Hate crimes in US rise for fifth year, Report

Hate crimes in US rise for fifth year, Report

NEW YORK, Feb 02 (APP):Hate crimes in major US cities rose for the fifth consecutive year in 2018, fueled in large part by attacks on African-Americans, Latino communities and Jews, according to a new report.There were a total of 921 bias incidents in nine of the 10 largest U.S. cities last year, up 14 percent from 2017, according to data compiled by the Center for Hate and Extremism at California State University in San Bernardino. The study used police department data from around the country.
Hate crime data for Phoenix, the fifth-largest U.S. city, were unavailable, but police departments in nearly 20 other cities reported an overall increase in bias incidents, the report said.
Among the nation’s largest cities, bias incidents rose 6 percent in New York City, 13 percent in Los Angles, 26 percent in Chicago and a startling 173 percent in Houston, according to the data. Blacks, Jews and gays were the top three targets of hate crimes in Chicago, the data show.
Brian Levin, director of the center, said that while the overall hate crime figures for 2018 could change as more data come in, the trend in bias-motivated incidents in the U.S. remains up.
“We’re seeing an unmistakable trend of increases,” Levin said. Last year’s increase in hate crimes “shows that we’re in a new era that started four or five years ago.”
Despite the overall increase in hate crimes, the report said that attacks targeting Muslims in New York, Chicago and Los Angeles fell.
According to the FBI, anti-Muslim hate crimes dropped by 13 percent in 2017 after rising sharply over the previous two years.
In November, the FBI reported that hate crimes in the United States rose by 17 percent in 2017, the largest increase in bias incidents since the attacks of Sept. 11, 2001. The increase marked the third straight year that U.S. bias incidents rose. More than 50 percent of the victims of the attacks were African-American, 21 percent were targeted because of their religion and 16 percent were attacked because of their sexual orientation.
The FBI defines a hate crime as a “criminal offence against a person or property motivated in whole or in part by an offender’s bias against a race, religion, disability, sexual orientation, ethnicity, gender or gender identity.” Some of the 2018 increase in hate crimes was due to better reporting by police departments. But Levin said other factors, including “the coarse sociopolitical climate,” demographic changes and a resurgence of white nationalism played bigger roles in driving the surge.
African-Americans and Jews remained the most targeted groups. In New York City, home of the largest American Jewish population, more than half of the 361 hate crimes recorded in 2018 targeted Jews, according to city police data. And of the 189 anti-Semitic incidents, 150 involved the displaying of swastikas.
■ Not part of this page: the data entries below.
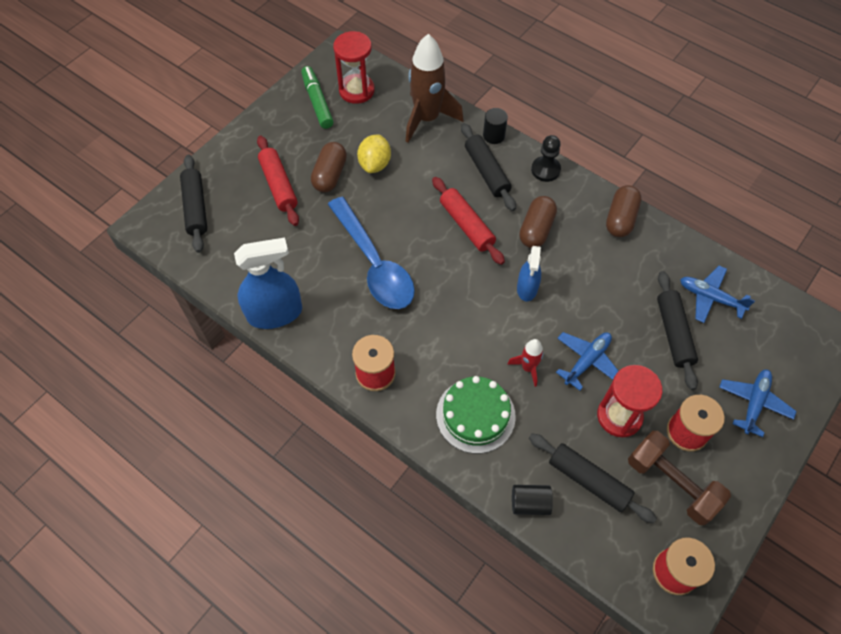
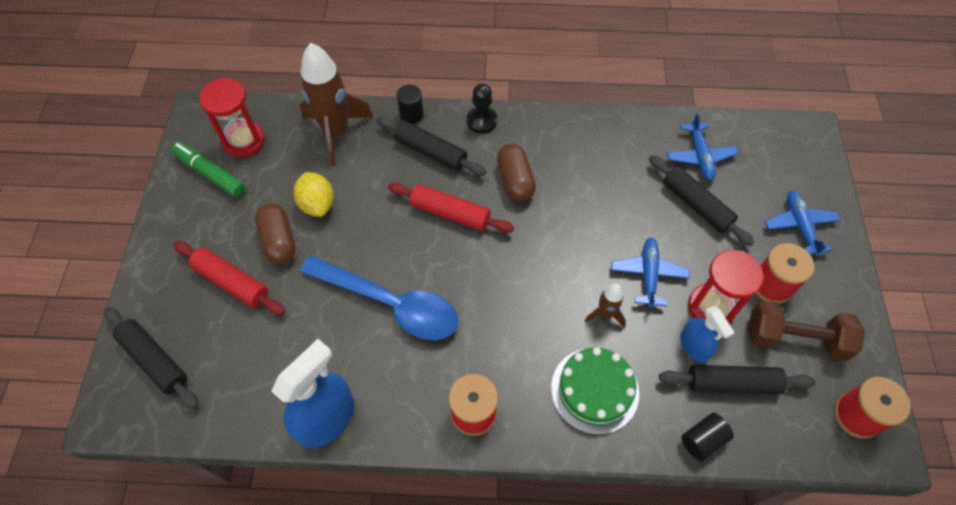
camera: 35 degrees left, 0 degrees up
(527, 288) = (548, 240): blue spray bottle -> blue spray bottle (694, 346)
(528, 368) = (605, 314): red rocket -> brown rocket
(620, 219) = (578, 129): brown capsule -> none
(710, 298) = (700, 156): blue plane -> blue plane turned 90 degrees counterclockwise

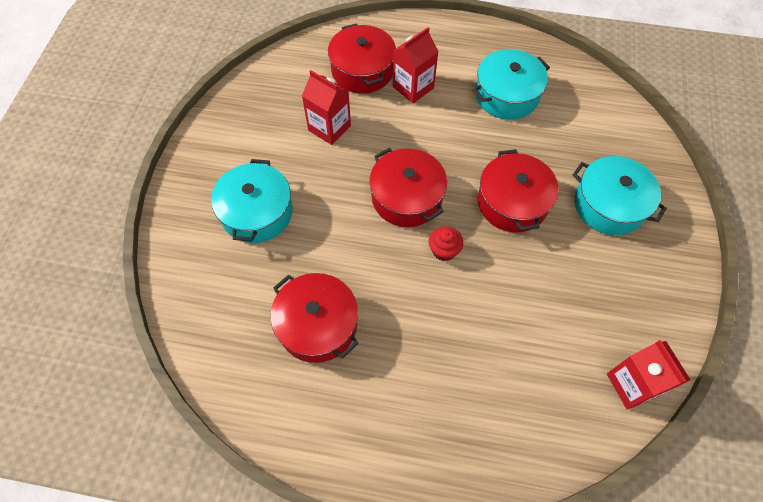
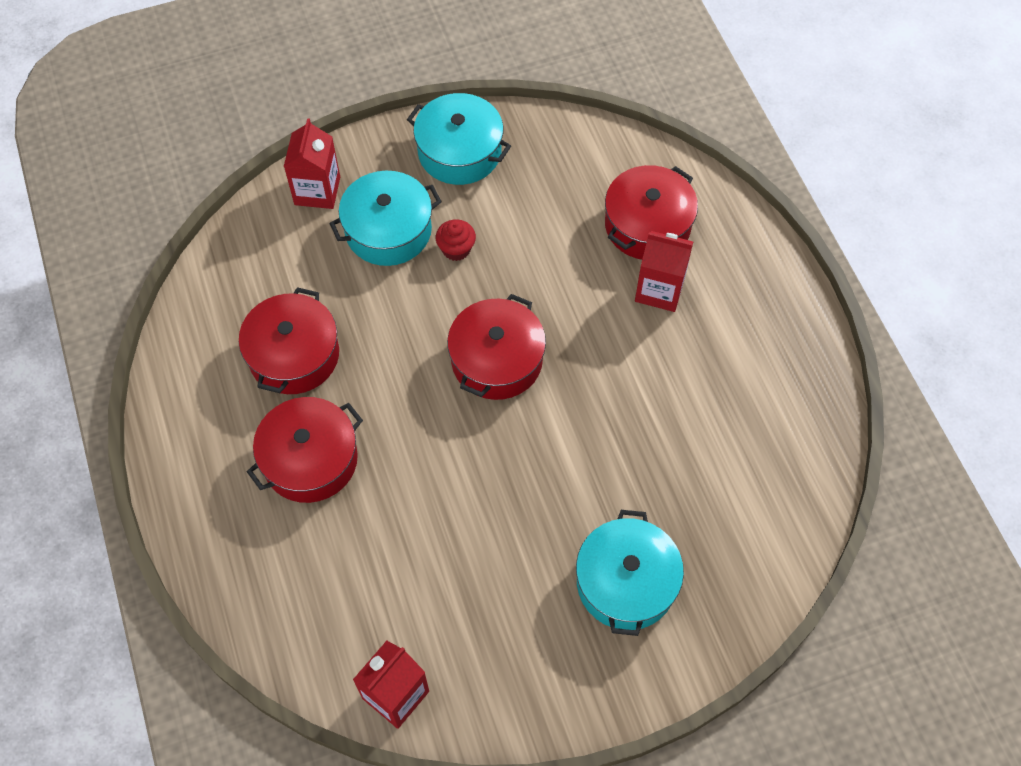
camera: 60 degrees right, 0 degrees up
(329, 128) = (540, 236): red carton -> red carton (317, 191)
(444, 250) = (450, 430): red cupcake -> red cupcake (456, 249)
(506, 95) = (721, 397): turquoise pot -> turquoise pot (459, 152)
(512, 202) = (560, 472): red pot -> red pot (310, 460)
Some of the anti-Semitic incidents including vandalism came in the aftermath of a Pittsburgh synagogue massacre that left 11 people dead in October 2018 — the deadliest anti-Semitic shooting in U.S. history. While the mass shooting in which white supremacist Robert Bowers sparked national outrage, it appears to have provided an incentive for further anti-Semitic attacks.
The Anti-Defamation League, a Jewish organization that tracks anti-Semitism in the United States, recorded an increase of 57 percent in anti-Semitic incidents in 2017, the largest single-year increase on record. ADL said in a report last year that there was a “significant increase in incidents in schools and college campuses” last year.